How To Install Gcc On Linux

How To Install Gcc On Linux

Reading time1 min
#Programming#OpenSource#Linux#GCC#Compiler#Development

How to Install GCC on Linux: A Practical Engineer’s Guide

No Linux development node is fully functional without GCC. Whether building bespoke software, troubleshooting legacy binaries, or bootstrapping tools for continuous integration, the GNU Compiler Collection remains an essential component.

Scenario: You’re tasked with compiling a modern C++ application on Ubuntu 22.04 or provisioning a CentOS 7 staging host for automated build pipelines. Is gcc already present, and is the version sufficient? Let’s check and, if needed, install (and test) GCC with minimal disruption.


Quick Check: Is GCC Already Present?

Seasoned engineers rarely skip the initial check:

gcc --version

Expected:

gcc (Ubuntu 11.4.0-1ubuntu1~22.04) 11.4.0
...

No output or "command not found"?
Plan for install; the system isn’t ready for C-family software builds.

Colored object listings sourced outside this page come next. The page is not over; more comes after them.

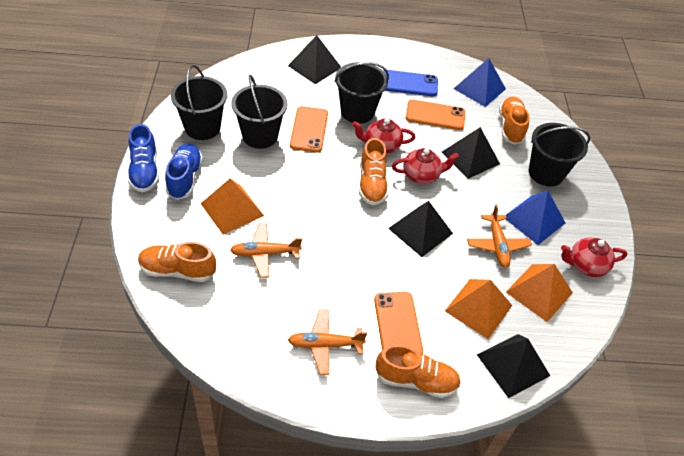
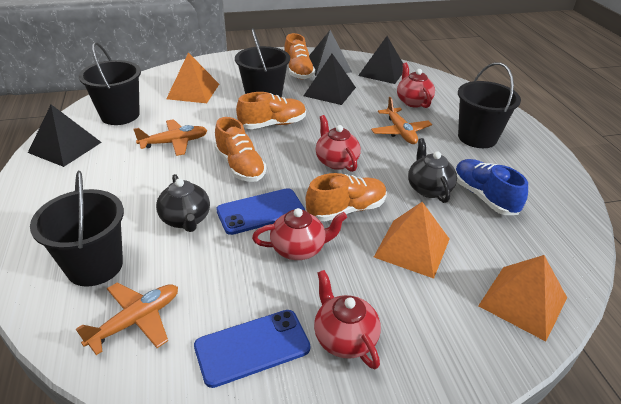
black teapot: 0 -> 2
blue phone: 1 -> 2
blue pyramid: 2 -> 0
blue shoe: 2 -> 1
orange phone: 3 -> 0
red teapot: 3 -> 4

Installation: Major Linux Distributions

Installation is invariably tied to system package managers. Each brings subtle differences.

Ubuntu/Debian

  1. Synchronize package index (always safe; outdated indexes often cause 404s):

    sudo apt update
    
  2. Install build-essential (not just gcc; brings g++, make, headers):

    sudo apt install build-essential
    
    • To install just GCC:
      sudo apt install gcc

    Gotcha:
    Fresh minimal containers may lack basic build tooling—using only gcc may leave out libc6-dev and make.

  3. Verify:

    gcc --version
    
    • Confirm major version:
      gcc-10 or higher is recommended for modern codebases using C++17+.

Fedora

Fedora’s process is direct. For C/C++:

sudo dnf install gcc gcc-c++
  • Group install for build environments:

    sudo dnf groupinstall "Development Tools"
    

    This installs make, gdb, and other critical build tools, not merely the C/C++ compilers.

CentOS / RHEL

CentOS 7 and up (including Stream and RHEL variants) often default to older compiler versions—somewhat risky for new codebases. Still, for “stock” installs:

sudo yum groupinstall "Development Tools"

or, on newer releases:

sudo dnf groupinstall "Development Tools"
  • Note:
    On CentOS 7, default GCC is v4.8—ancient by modern standards. For contemporary C++ projects (e.g., requiring C++17), activate Software Collections (scl) or consider devtoolset:

    sudo yum install centos-release-scl
    sudo yum install devtoolset-11-gcc devtoolset-11-gcc-c++
    scl enable devtoolset-11 bash
    

Sanity Test: Compile a Program

Create and compile a trivial “Hello, world” (save as hello.c):

#include <stdio.h>
int main() { printf("Hello, World\n"); return 0; }

Build:

gcc -Wall -O2 hello.c -o hello
  • -Wall enables common warnings (miss them and common bugs remain hidden)
  • -O2 is typical for production-grade builds; omit for debugging

Run:

./hello

Expected:

Hello, World

Troubleshooting & Side Notes

Issue/ObservationExplanation or Command
gcc: command not foundPackage not installed or $PATH alteration. Confirm via which gcc.
Multiple gcc versions coexistOn Debian/Ubuntu, manage via sudo update-alternatives --config gcc.
Permission denied (during install)Installation requires sudo or root privileges. For ephemeral containers, note user context.
Shared library dependencies missingOften means headers/libs uninstalled. On Debian, ensure libc6-dev is present. Also needed: build-essential
Need newer GCC on old distrosUse scl/devtoolset on CentOS 7+. Alternatively, build GCC from source (resource intensive).
  • Known issue:
    Sometimes apt installations, especially in Docker, produce temporary DNS resolution problems—retry or use a mirror.

  • Alternative:
    For version pinning or reproducibility, consider containers (e.g., gcc:latest from Docker Hub).


Closing Thoughts

GCC installation is routine—but details matter. Distributions differ; minimal setups require extra awareness. Always validate version, and don’t neglect the rest of the toolchain.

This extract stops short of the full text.